We are currently interpreting derivatives using the delta process in my analytical geometry class. The problem is: Calculate the coordinates (x,y) of the point at which the graph y= 0.027x^2 + 8.3x -7.5 is at a 35 degree angle from the horizontal. I have figured the derivative to be equal to 0.054x + 0.027 delta x +8.3
Question #1: Is the derivative correct?
Question #2: What do I do now?
Thanks

 

[HallsofIvy]

No, that is not the derivative. What you have calculated is the "difference quotient":
(f(x+ deltax)- f(x))/detax. To find the derivative itself, take the limit as deltax goes to 0. In this particular case, that's very easy: it is exactly the same as setting deltax equal to 0: 0.054x +8.3.

You should know that the derivative is the same as the "slope of the tangent line" and that the slope is equal to tan(θ) where θ is the angle the line makes with the x-axis (horizontal).

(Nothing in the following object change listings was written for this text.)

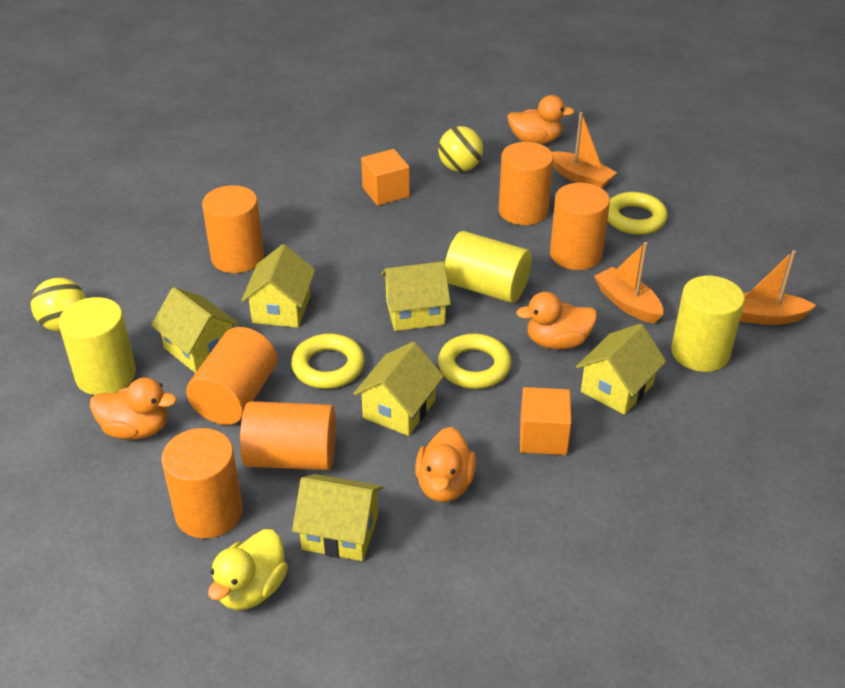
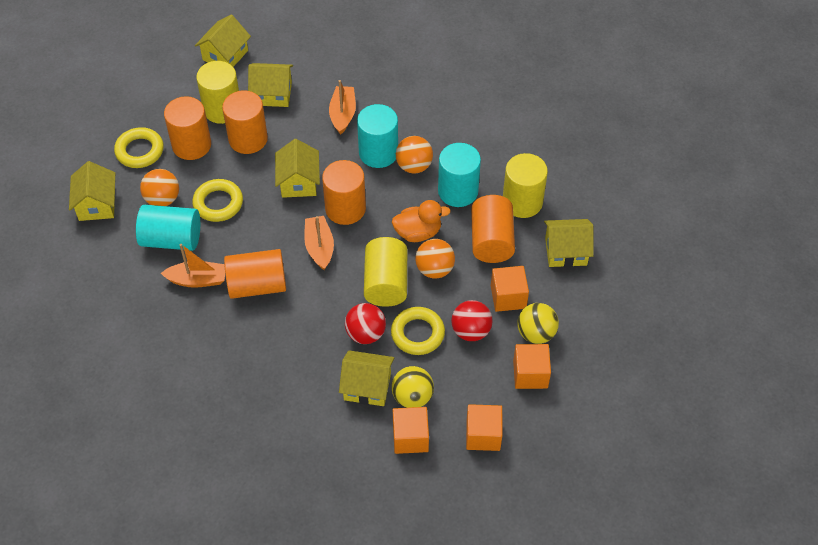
orange ball: 0 -> 3
orange cube: 2 -> 4
orange cylinder: 6 -> 5
orange duck: 4 -> 1
red ball: 0 -> 2
turquoise cylinder: 0 -> 3
yellow duck: 1 -> 0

In this problem you are told that that is 35 degrees.

Find the tangent of 35 degrees, set 0.054x +8.3 equal to that, and solve for x.

 

[arildno]

I'd like to add to HallsofIvy's comment a link to concepts you are probably familiar with from analytical geometry:

When your teacher introduced you to "the derivative", I would think that he/she first talked about secants/secant lines and then about tangents/tangent lines. (?)

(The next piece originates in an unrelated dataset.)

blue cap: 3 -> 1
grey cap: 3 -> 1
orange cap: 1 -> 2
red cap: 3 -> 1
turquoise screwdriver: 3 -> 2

In particular, you may have learned that the slope of the tangent line at some point of a curve may be found as the limit of the slopes of secant lines associated with that point when the distance between the two points (on the curve) defining a secant line goes to zero.

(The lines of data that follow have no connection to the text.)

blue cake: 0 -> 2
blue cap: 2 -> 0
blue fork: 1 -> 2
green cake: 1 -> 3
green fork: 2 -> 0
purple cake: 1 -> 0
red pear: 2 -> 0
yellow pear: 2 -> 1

To make maths out of this:
1.
Let the two points on the curve be:
$$P_{1}=(x,y(x)), P_{2}=(x+\bigtriangleup{x},y(x+\bigtriangleup{x}))$$
2.
Since you've got two points, $$P_{1},P_{2}$$, you can evidently draw a straight line between them!
This straight line is called the secant line S with respect to the points $$P_{1},P_{2}$$.

3.
Now, I would think that you know that a straight line L in the plane usually can be represented as a function Y(X)=Ax+B, where Y(X) is the vertical coordinate Y at a point at L, while X is the horizontal coordinate of the same point at L.
A and B are constants for L (equal values for all choices of X!); B is called the Y-intercept (lies on the Y-axis, X=0), while A is called the slope of L.
4.
Going back to our secant line S, how can I find its slope?
We know 2 things about S:
a) If X=x, then Y(X)=y(x) (i.e, we're at the point $$P_{1}$$)
b) If $$X=x+\bigtriangleup{x}$$, then $$Y(X)=y(x+\bigtriangleup{x})$$ (i.e, we're at the point $$P_{2}$$)

Going back to the general equation for a line L, we must therefore have for S:
$$A*x+B=y(x), A*(x+\bigtriangleup{x})+B=y(x+\bigtriangleup{x})$$
Solving these equations for A and B, we find:
$$A=\frac{y(x+\bigtriangleup{x})-y(x)}{\bigtriangleup{x}}$$
$$B=y(x)-A*x$$

Hence, we may represent the Y-coordinate of a point on S, $$S_{Y}$$, as a function of the horizontal coordinate, X, like this:
$$S_{Y}(X)= \frac{y(x+\bigtriangleup{x})-y(x)}{\bigtriangleup{x}}X+y(x)-A*x$$

This is the way in which the secant line S can be represented in the usual manner of a line L.

5.
We are interested in the slope of S, $$\frac{y(x+\bigtriangleup{x})-y(x)}{\bigtriangleup{x}}$$
This is called the quotient of differences, as HallsofIvy says.
6.
In order to find the slope of the tangent line at point $$P_{1}$$, we evaluate the slope expression from S as we let the difference between the values of horizontal coordinates of $$P_{1},P_{2}$$ shrink to zero.
(That difference is $$\bigtriangleup{x}$$).

Geometrically, this limiting process has the interpration that we evaluate the slopes of different secant lines which have $$P_{1}$$ in common, but where each secant line's $$P_{2}$$ is chosen to be progressively closer to $$P_{1}$$.
The tangent line's slope is found when $$P_{2}$$ becomes $$P_{1}$$.

The derivative of y at x, $$\frac{dy}{dx}$$, is the name of the slope of the tangent line at $$P_{1}$$.